Em contraposição, o governo defende que as novas diretrizes visam formalizar uma boa parte dos trabalhadores que hoje atuam fora do sistema, reduzindo os custos de contratação e estimulando o emprego. O deputado governista Gabriel Bornoroni enfatizou que a proposta tem o potencial de incluir 50% da força de trabalho informal no mercado.
A reforma sinaliza uma divergência entre a Argentina e outros países da América Latina. Enquanto no Brasil e no México há discussões para reduzir a carga horária de trabalho, a Argentina mantém uma jornada de 48 horas semanais, mesmo diante das novas propostas. Particularmente, a restrição ao direito de greve e os limites impostos às paralisações em serviços essenciais geraram forte descontentamento entre os sindicatos.
Outras modificações incluem a revogação de legislações específicas para profissões como jornalistas e motoristas, além de permitir que as empresas negociem condições menos favoráveis do que aquelas estipuladas por acordos nacionais. Críticos da reforma também levantaram preocupações sobre a criação do Fundo de Assistência Laboral, que pode facilitar demissões sem custos para os patrões, além de comprometer a seguridade social.
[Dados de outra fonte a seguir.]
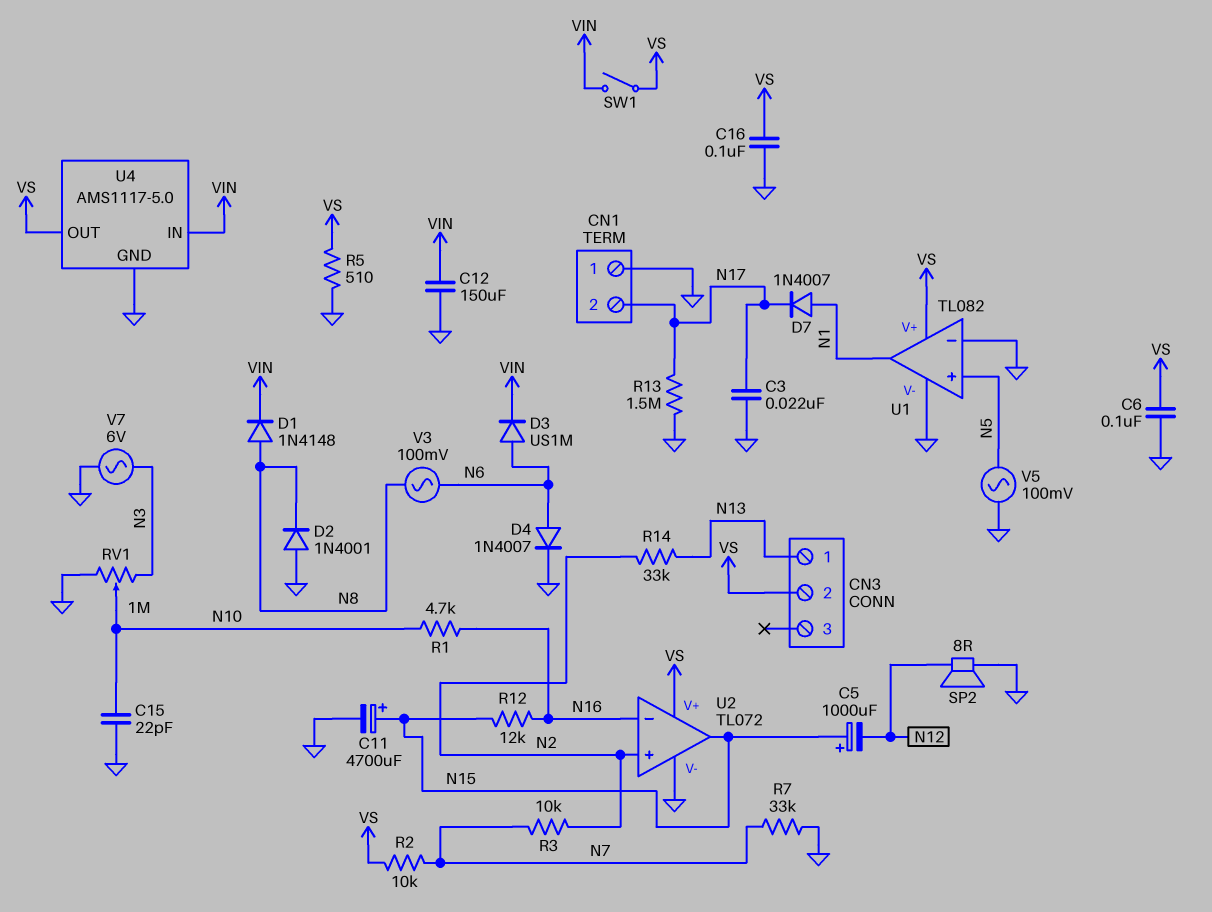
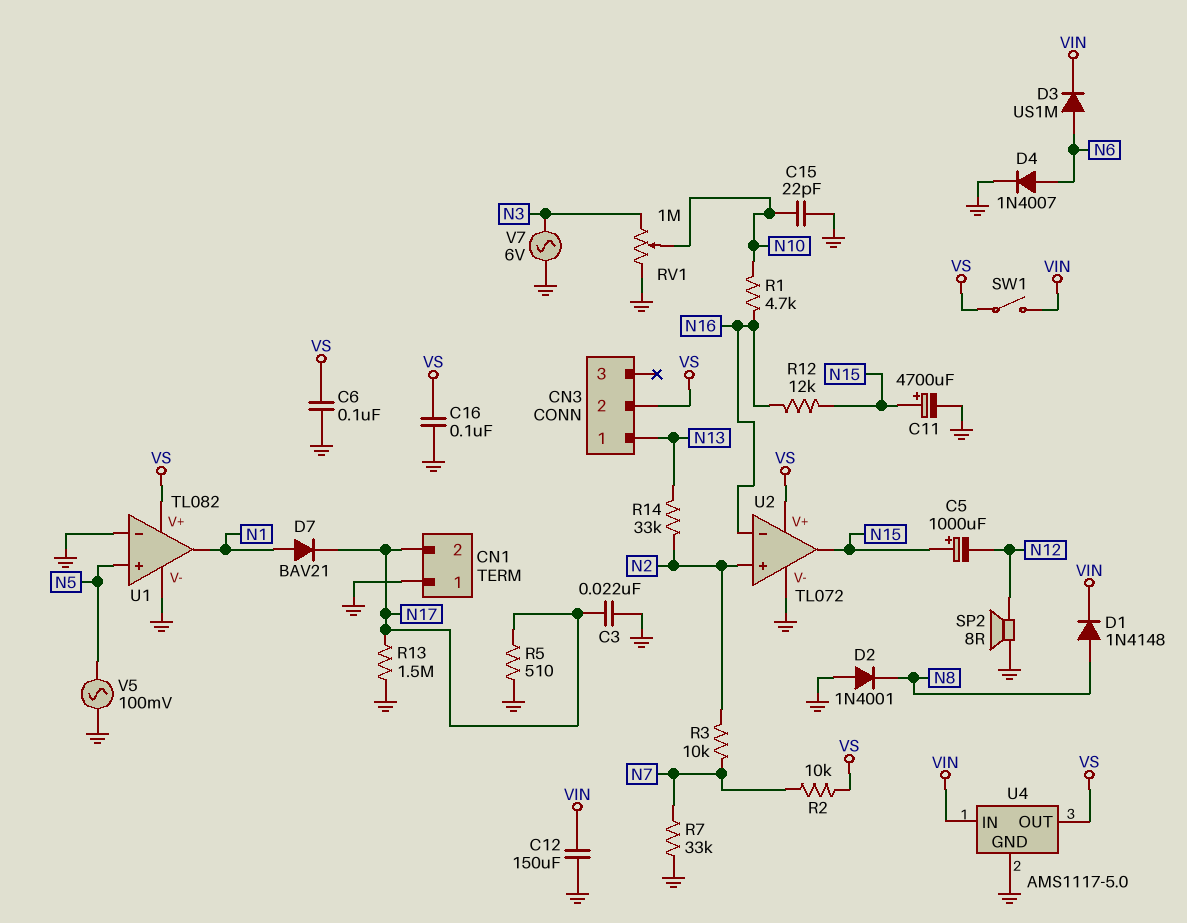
D7: diode 1N4007 (A N1, K N17) -> diode BAV21 (A N1, K N17)
R5: 510 (GND, VS) -> 510 (GND, N17)
V3: AC 100mV (N6, N8) -> none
Ainda, a nova legislação trata do trabalho via aplicativos como uma atividade de prestação de serviço independente, o que retira o reconhecimento de vínculos empregatícios, e revoga normas que obrigam as empresas a arcarem com as despesas de home office, como internet e equipamentos. Com essas alterações, o futuro do trabalho na Argentina parece caminhar em um sentido diferente do que se observa em outras partes da região, levantando debates acalorados sobre direitos e garantias laborais.